CXCR4 and DPPIV in colorectal cancer

Cancer of the colon becomes most threatening when it acquires the ability to spread from the large bowel into local lymph nodes and to other sites like the liver. The capacity of the cancer cells to invade the outer layers of the intestinal wall and become disseminated to other sites (metastasis) depends in large part on certain proteins that are present on the surface of the cancer cells. Two of these proteins are CXCR4 and DPPIV, and these work together to regulate cellular behavior. Although they benefit the cell in normal conditions, like many cellular components they are 'conscripted' into a less favorable use when the cell becomes cancerous. An increase in the amount of CXCR4 then helps to direct the cancer cell to the metastatic site, while declining levels of DPPIV allow the accumulation of the molecule (SDF-1alpha, or CXCL12) that activates CXCR4 to promote metastasis. In our previous research we have shown how the tumor tissue itself acts to favor this metastatic pathway.
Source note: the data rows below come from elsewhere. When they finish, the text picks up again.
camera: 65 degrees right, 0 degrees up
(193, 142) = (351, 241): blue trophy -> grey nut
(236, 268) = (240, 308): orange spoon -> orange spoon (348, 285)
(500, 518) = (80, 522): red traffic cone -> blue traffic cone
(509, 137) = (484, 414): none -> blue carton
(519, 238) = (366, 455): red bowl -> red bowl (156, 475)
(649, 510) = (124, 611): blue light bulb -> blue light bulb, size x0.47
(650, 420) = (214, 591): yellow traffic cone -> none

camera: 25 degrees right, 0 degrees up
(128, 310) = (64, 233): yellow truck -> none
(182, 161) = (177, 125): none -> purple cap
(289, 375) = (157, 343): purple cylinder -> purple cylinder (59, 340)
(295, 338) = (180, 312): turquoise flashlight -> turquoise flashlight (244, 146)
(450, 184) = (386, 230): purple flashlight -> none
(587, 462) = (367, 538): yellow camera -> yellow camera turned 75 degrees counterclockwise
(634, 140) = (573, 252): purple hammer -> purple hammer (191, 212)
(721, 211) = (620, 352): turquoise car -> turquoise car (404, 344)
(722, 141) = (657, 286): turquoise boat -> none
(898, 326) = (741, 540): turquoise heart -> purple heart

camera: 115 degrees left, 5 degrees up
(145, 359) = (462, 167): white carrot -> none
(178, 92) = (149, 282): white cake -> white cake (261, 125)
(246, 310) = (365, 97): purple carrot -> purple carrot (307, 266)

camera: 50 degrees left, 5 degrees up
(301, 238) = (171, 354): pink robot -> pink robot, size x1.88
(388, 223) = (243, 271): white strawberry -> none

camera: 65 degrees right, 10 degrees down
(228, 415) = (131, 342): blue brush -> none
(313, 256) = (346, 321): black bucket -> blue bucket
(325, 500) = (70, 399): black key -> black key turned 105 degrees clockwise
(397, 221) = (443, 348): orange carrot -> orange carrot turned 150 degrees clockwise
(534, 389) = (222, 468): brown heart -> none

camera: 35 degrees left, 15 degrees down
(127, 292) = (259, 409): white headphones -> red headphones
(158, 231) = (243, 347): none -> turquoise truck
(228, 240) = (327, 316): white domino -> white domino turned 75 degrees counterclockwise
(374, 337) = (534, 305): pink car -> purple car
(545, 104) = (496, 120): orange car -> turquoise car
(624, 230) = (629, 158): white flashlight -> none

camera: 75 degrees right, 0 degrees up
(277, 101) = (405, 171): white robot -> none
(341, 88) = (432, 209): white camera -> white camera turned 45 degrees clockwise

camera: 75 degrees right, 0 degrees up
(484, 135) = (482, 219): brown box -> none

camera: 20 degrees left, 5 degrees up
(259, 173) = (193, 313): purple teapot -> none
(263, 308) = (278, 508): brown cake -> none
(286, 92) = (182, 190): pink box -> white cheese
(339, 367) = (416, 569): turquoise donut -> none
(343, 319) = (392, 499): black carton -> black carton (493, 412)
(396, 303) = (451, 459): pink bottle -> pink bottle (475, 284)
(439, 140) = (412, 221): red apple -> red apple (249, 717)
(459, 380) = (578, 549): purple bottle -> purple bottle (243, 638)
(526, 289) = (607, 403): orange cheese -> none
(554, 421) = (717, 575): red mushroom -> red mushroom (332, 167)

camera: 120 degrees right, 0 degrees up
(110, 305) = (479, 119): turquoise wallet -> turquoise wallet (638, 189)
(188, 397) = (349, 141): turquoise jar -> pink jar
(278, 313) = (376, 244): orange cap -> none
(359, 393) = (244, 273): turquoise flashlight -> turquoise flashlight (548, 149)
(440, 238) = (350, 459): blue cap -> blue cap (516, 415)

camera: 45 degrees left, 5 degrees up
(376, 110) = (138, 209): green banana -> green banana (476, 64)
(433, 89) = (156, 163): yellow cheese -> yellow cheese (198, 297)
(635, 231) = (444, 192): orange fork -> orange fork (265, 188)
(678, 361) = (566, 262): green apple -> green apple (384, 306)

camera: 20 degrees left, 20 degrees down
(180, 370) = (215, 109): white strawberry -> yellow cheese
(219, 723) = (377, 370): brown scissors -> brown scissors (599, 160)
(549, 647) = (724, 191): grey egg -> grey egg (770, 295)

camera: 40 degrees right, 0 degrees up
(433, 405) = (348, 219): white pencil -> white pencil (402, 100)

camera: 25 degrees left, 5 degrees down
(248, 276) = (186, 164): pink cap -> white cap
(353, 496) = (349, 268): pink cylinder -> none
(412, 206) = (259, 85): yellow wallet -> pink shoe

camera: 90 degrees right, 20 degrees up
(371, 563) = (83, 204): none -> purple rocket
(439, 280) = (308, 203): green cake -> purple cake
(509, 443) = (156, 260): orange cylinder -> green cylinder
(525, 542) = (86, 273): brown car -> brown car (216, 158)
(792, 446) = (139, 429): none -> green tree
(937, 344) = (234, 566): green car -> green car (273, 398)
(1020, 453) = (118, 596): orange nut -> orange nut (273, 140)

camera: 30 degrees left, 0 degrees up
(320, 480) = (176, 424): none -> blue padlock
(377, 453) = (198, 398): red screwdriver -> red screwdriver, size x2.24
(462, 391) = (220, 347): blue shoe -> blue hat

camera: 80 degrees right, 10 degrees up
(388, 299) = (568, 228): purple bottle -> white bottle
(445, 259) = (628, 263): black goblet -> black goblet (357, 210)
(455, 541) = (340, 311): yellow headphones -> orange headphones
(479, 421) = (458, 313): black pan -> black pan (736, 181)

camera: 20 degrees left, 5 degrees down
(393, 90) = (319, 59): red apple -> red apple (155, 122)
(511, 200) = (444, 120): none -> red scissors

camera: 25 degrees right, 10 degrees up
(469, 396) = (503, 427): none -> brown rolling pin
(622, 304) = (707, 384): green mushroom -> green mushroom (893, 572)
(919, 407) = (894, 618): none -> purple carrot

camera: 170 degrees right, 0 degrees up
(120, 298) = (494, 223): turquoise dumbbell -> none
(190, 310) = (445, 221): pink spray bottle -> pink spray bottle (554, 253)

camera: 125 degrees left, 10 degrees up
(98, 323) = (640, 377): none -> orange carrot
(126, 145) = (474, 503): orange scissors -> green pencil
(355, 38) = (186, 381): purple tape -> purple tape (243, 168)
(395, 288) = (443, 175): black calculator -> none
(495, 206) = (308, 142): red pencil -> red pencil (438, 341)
In the present work we will be using different techniques to find out how this mechanism operates at the different stages of cancer, and whether any of three different classes of existing drugs - drugs that block certain receptors on the cell surface, drugs that target a protein in the cell nucleus, anticancer drugs themselves at low doses - can interfere with this process. If we are successful we will have identified a pathway by which proteins on the cancer cell can actively cooperate to allow metastasis, and may find a way of intervening in this process using existing, approved drugs to the benefit of patients with metastastic colon cancer.